Vietnam is working in cooperation with Russia to construct its first commercial nuclear power plant, which it hopes to start operating by 2020. This week, Vietnamese officials met with Japanese counterparts to sign a memorandum which stated that the two nations will work together to help Vietnam develop Compensation for Nuclear Damages laws.
This is the first time Japan has agreed to provide support in establishing such a system in a foreign country. Why now?

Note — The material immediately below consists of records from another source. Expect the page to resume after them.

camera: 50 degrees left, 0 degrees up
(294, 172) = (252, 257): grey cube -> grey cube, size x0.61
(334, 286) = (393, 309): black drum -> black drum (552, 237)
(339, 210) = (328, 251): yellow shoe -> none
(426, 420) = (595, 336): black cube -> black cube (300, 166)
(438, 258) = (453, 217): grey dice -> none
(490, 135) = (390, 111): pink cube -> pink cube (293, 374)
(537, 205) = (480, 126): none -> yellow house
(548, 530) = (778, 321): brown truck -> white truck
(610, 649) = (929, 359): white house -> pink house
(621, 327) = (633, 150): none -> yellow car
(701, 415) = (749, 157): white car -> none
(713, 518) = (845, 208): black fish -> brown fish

Recently, Japanese firms have received unofficial approval to construct nuclear power plants in Vietnam. News reports have noted that Japan will provide Vietnam with information on how to define nuclear damage to be covered under the envisaged system, maximum compensation payment amounts and education for personnel dealing with compensation-related issues.
The real question is, have the Japanese laws been found to be sufficient in the wake of the Fukushima nuclear disaster? Many critics say no, Japan’s 1961 Law on Nuclear Damages Compensation was inadequate then, and even more so now. This has been repeatedly stated by multiple investigations into the nuclear crisis, and even acknowledged by industry minister Yukio Edano.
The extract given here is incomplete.